(9) I'm sitting eyes wide open and I got one thing stuck in my mind

374 40 25
                                    

"...ayrıca Choi Yeonjun biz asla arkadaş olamayız dedim." 

"Koymuşsun lafı, çak!" dedi Soobin ve ellerimizi birbirine vurduk.

"Suratını görmeliydin." dedim ve kahkahayı bastım. Soobin'de gülmeye başlamıştı. 

Gülmemi zar zor durdurdum ve kenardaki kolamı alıp içmeye başladım. O sırada Soobin birden durgunlaştı ve yanıma gelip oturdu.

"Beomgyu sana bir şey söylemem lazım." dedi ciddi bir şekilde.

"Yoksa ölüyor musun?" dedim korkuyla.

"Ya ne ölmesi salak." dedi ve kafama vurdu.

"Ah! ne vuruyorsun? Çok ciddi oldun ne yapayım. Söyle o zaman ne oldu?"

"Ben birinden hoşlanmaya başladım." dedi ve elleriyle oynamaya başladı.

"Ne?" diyerek aniden ayağa kalktım ama kucağımda olan kolayı unutmuştum ve Soobin'in üzerine döküldü.

"Ya Beomgyu yapacağın işi ben." dedi ve hemen ayağa kalkıp banyoya gitti.

"Özür dilerim Binnie." dedim arkasından bağırarak.

Sakarın tekiydim.

 ...

Yatak odamda uzanmış Soobin'i bekliyordum. Duş almaya karar vermişti. Ben de o gelene kadar telefonumdan oyun oynuyordum.

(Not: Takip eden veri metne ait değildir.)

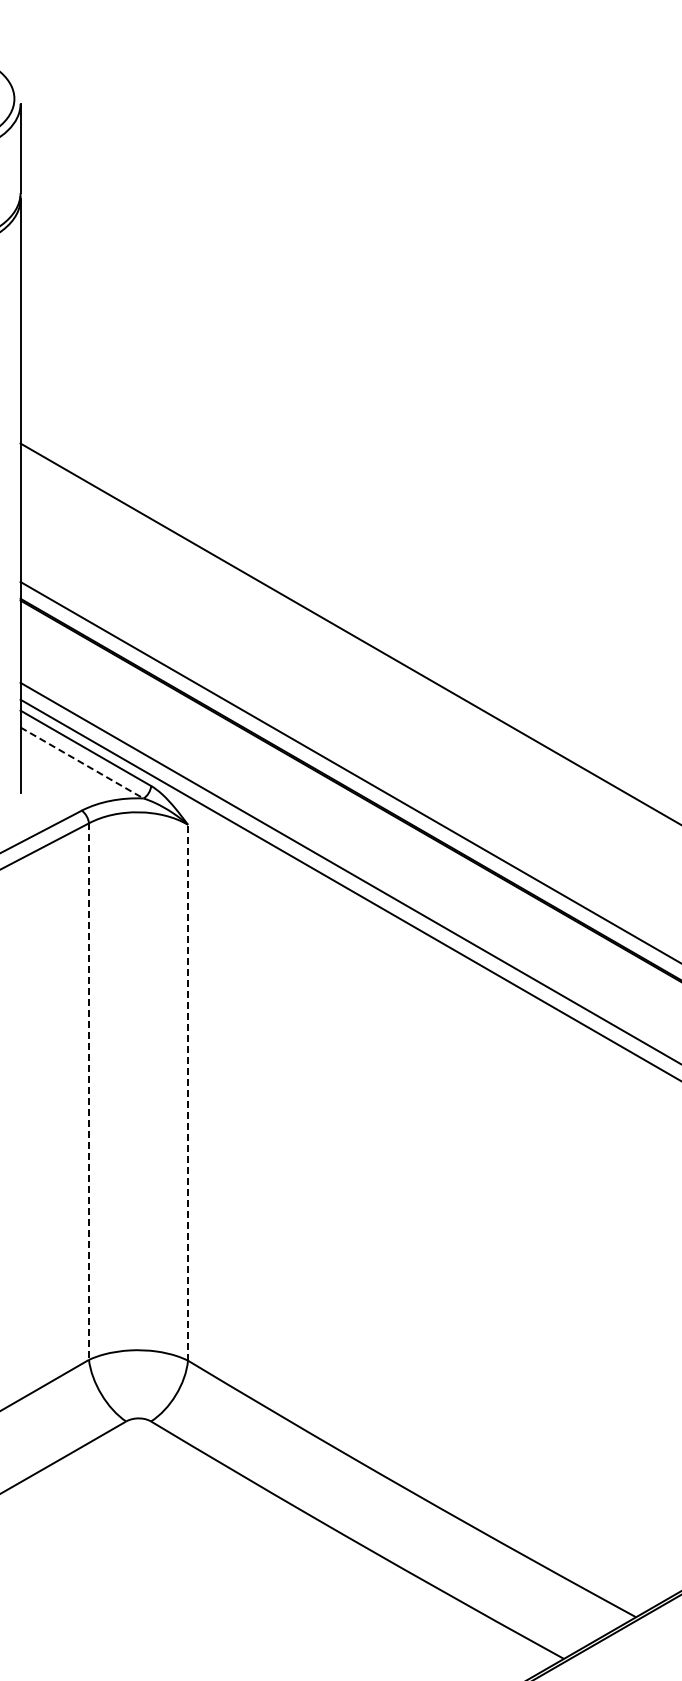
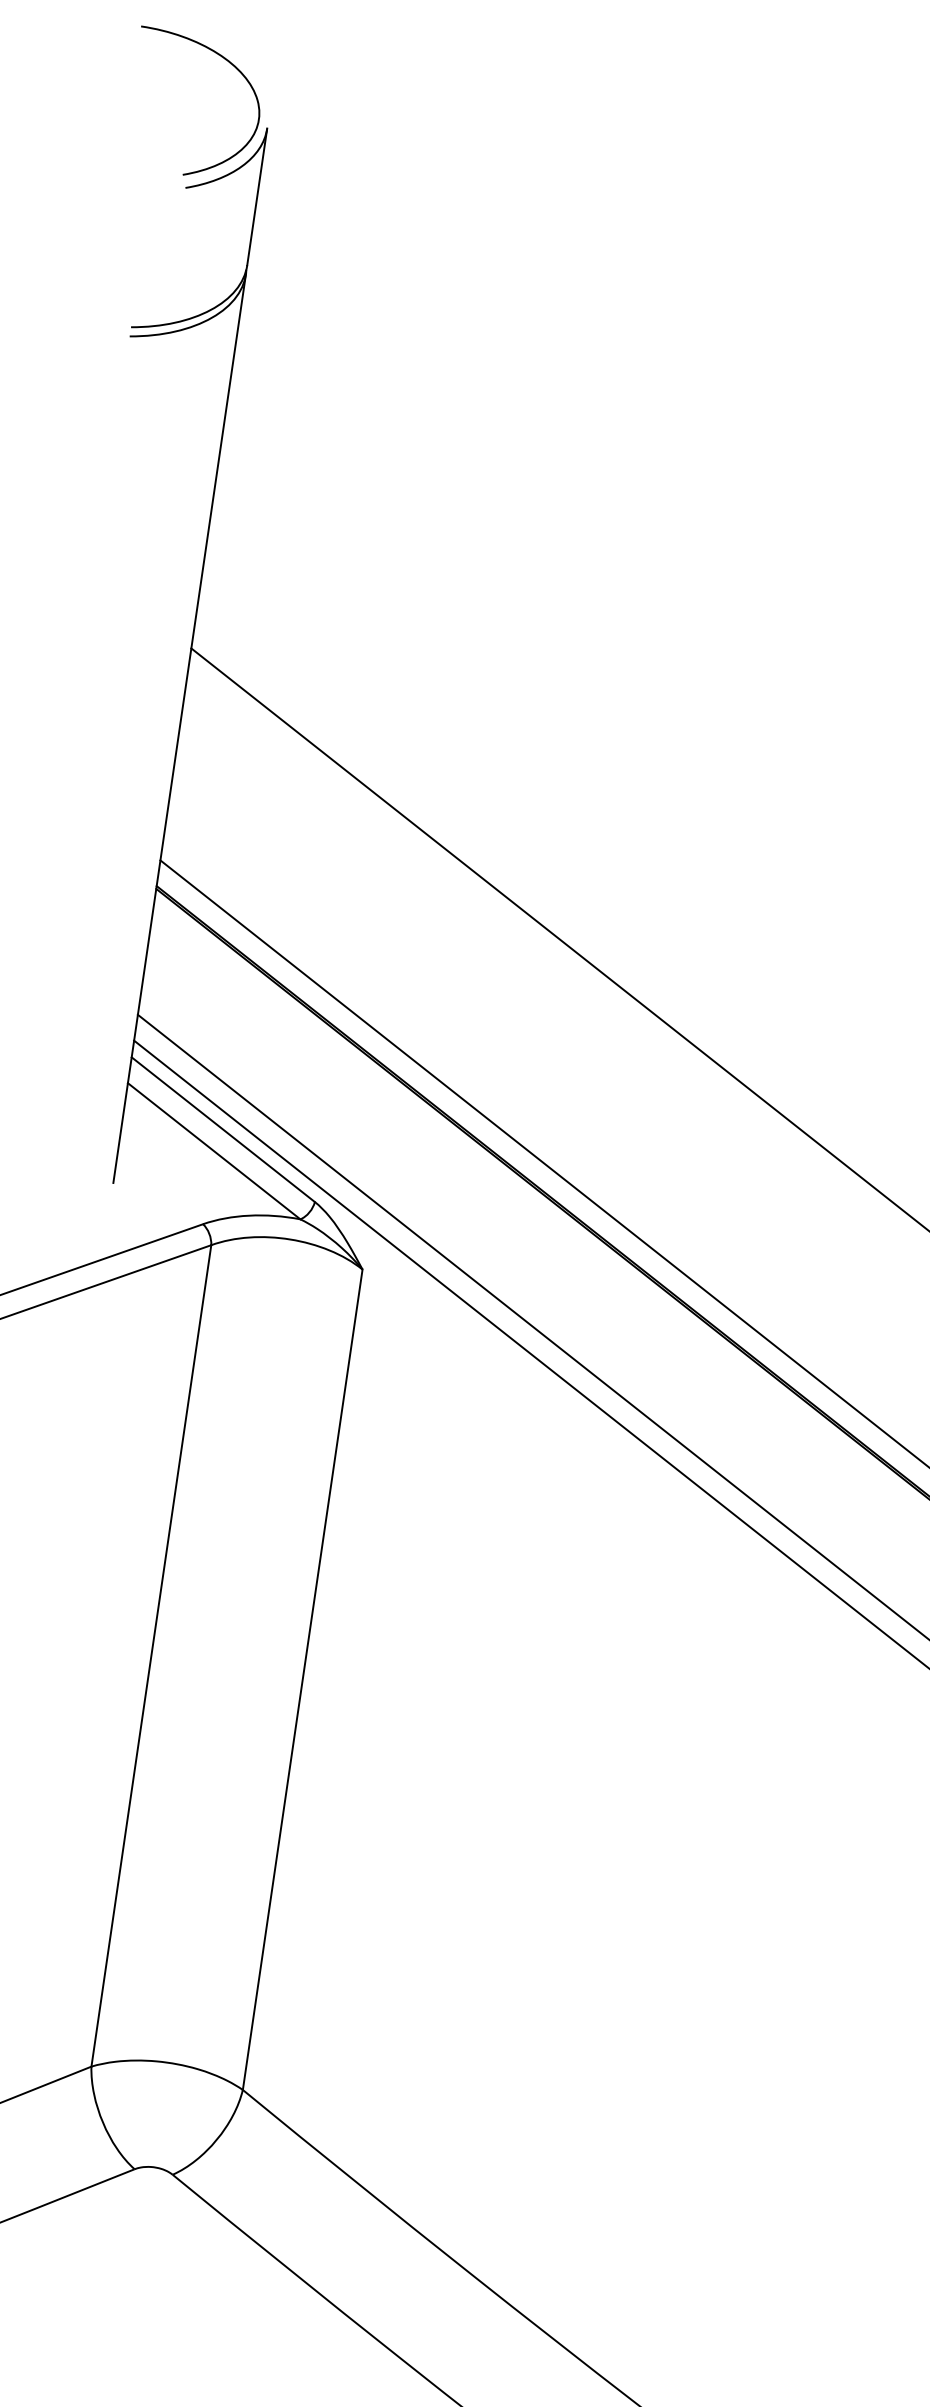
line: (82, 763) -> (214, 1152), dashed -> solid
line: (89, 1092) -> (151, 1657), dashed -> solid
line: (188, 1092) -> (303, 1679), dashed -> solid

Kapı açıldı ve içeri Soobin girdi. Yanıma uzandı ve telefonumu alıp kenara koydu.

"Pekala, konuşma vakti."

"Evet anlat bakalım, bu şanslı kişi kim?"

"Huening Kai."

"Ebesinin a-" derken ağzım Soobin'in eliyle kapandı.

"Terbiyesiz." dedi ve elini ağzımdan çekti.

"Nasıl becerdin acaba Yeonjun'un arkadaşından hoşlanmayı?"

"Lavaboda karşılaştık, üzerine kola dökmüştü. Çok tatlıydı tamam mı?"

Söylerken ki surat ifadesi o kadar komik ve tatlıydı ki, gülmeye başladım. "Ya seni yerim ben." dedim kollarımı ona sararak.

"Kai'de Yeonjun'un aptal olduğunu düşünüyor bence yan yana gelseniz iyi anlaşırsınız."

"Ciddi misin?" dedim ve güldüm. "Şimdiden onu çok sevdim lütfen sevgili olun."

Bu onu güldürdü ve "Her şey için çok erken ayrıca onun bana karşı bir şey hissedip hissetmediğini bilmiyorum, zamana bırakmak en iyisi." dedi saçımı okşayarak.

"Haklısın ama yinede hemen sevgili olun." dedim ve yataktan kalktım.

"Bu kadar konuşmak yeter, açlıktan ölmeden önce yemek yapmalıyız." dedim.

"Sen hazırlasana ya çok yorgunum." dedi esneme numarası yaparak.

"Hey bu benim bahanem, sen kullanamazsın." dedim kızarak. "Kalk bakayım çabuk, iş başına." dedim kolundan tutarak.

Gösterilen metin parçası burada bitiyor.